Closed Bronislawsky closed 2 years ago
_From Fresh install again here is what I notice
I have this error :
2020-12-11 20:40:00 (170 MB/s) - ‘/tmp/default’ saved [22330/22330]
chown: cannot access '/etc/nginx/sites-available/default': No such file or directory Restarting nginx (via systemctl): nginx.serviceJob for nginx.service failed because the control process exited with error code. See "systemctl status nginx.service" and "journalctl -xe" for details. failed!
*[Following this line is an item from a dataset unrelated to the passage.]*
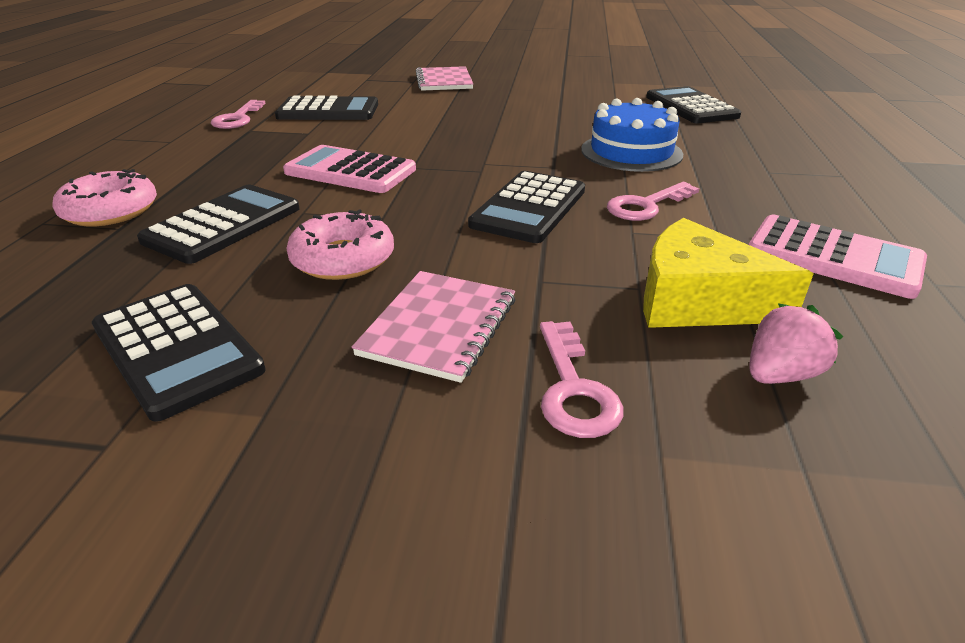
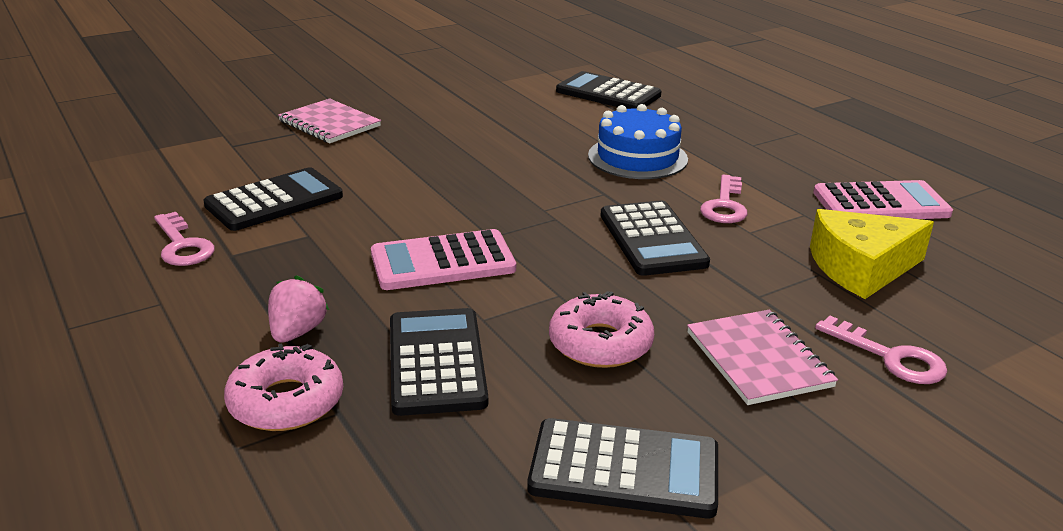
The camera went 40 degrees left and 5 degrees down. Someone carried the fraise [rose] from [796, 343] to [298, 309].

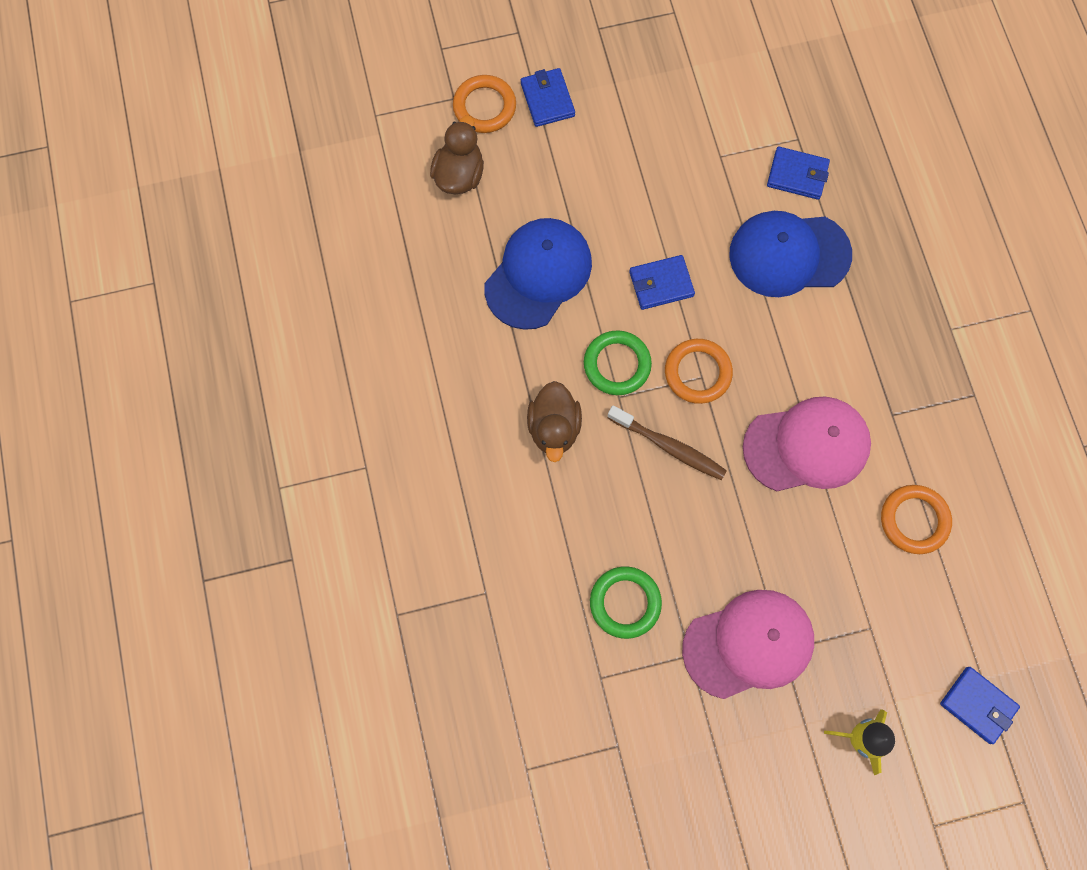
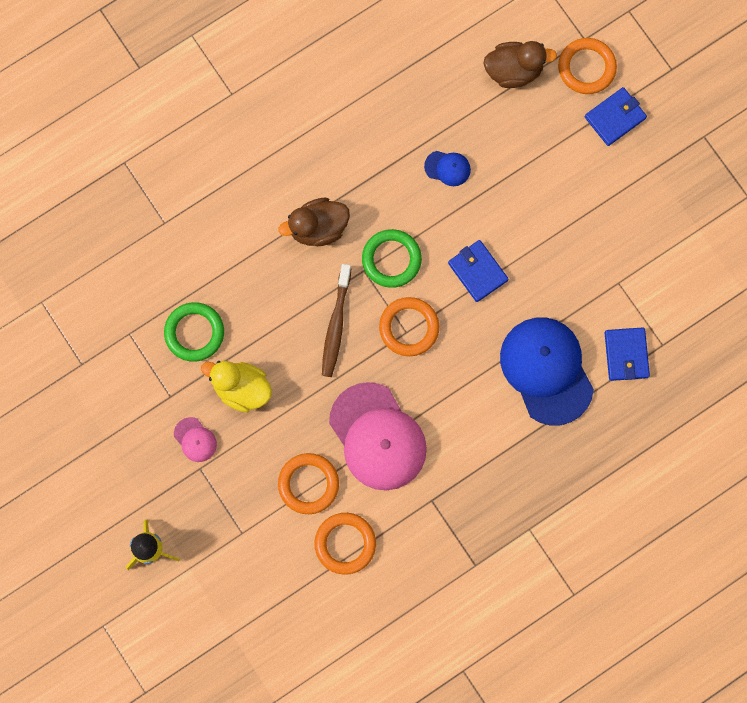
The camera went 70 degrees right and 5 degrees up. Someone scaled the casquette [rose] at [748, 644] by 0.43. Someone put down the canard [jaune] at [236, 387]. Someone put down the anneau [orange] at [308, 483]. Someone scaled the casquette [bleu] at [538, 274] by 0.43. Someone took away the portefeuille [bleu] at [980, 705].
Installing (or renewing) free SSL certs from OpenSSL and Certbot... Generating a RSA private key .............................+++++ ...................+++++ writing new private key to '/etc/ssl/nginx.key'
The Cert fails because nginx isnt started
after a reboot, when I ran ./ss-encrypt, I got this error again
IMPORTANT NOTES:
The following errors were reported by the server:
Domain: DUMMY.xyz Type: connection Detail: Fetching https://DUMMY.xyz/.well-known/acme-challenge/jliZhyclnSxt9jY2Sut32ucawAebOE-ZNsF7v-1ra9w: Too many redirects
Domain: www.DUMMY.xyz Type: connection Detail: Fetching https://DUMMYxyz/.well-known/acme-challenge/K64u7vQypY1-KEkDLc3frkdpqDJ_wXR5YRUIAodo2kI: Too many redirects
I will run the script line by line and check where it fails....after I get some sleep._
I have found out why it failed..
Certbot prefert IPv6, so when AAAA records are set it used it and I guess there is something wrong in the nginx ipv6 redirect that creates an endless loop which leads to a fail..
anyways.. Deleting the AAAA records fixed it ( I believe because I haven't been able to try, too many requests but the --dry-run works )
in /etc/nginx/sites-avalaiable/DOMAIN.xyz
by uncommenting this line
listen [::]:443 ssl http2 ipv6only=on;
ipv6 responds without http cpde 301
I don't know why its been commented, but that seems to solve the certs issueing issue with ipv6
**Using the webroot path /var/www/html for all unmatched domains. Waiting for verification... Cleaning up challenges
IMPORTANT NOTES:
Thanks for your research and reporting @Bronislawsky
Several days ago we changed from using the default
server block file to using explicit server block names, e.g. example.com, staging.example.com and dev.example.com and then immediately afterward, I saw fatal errors with IPv6 and proceeded to comment out those same lines from our Nginx server block boilerplates that you noticed were problematic.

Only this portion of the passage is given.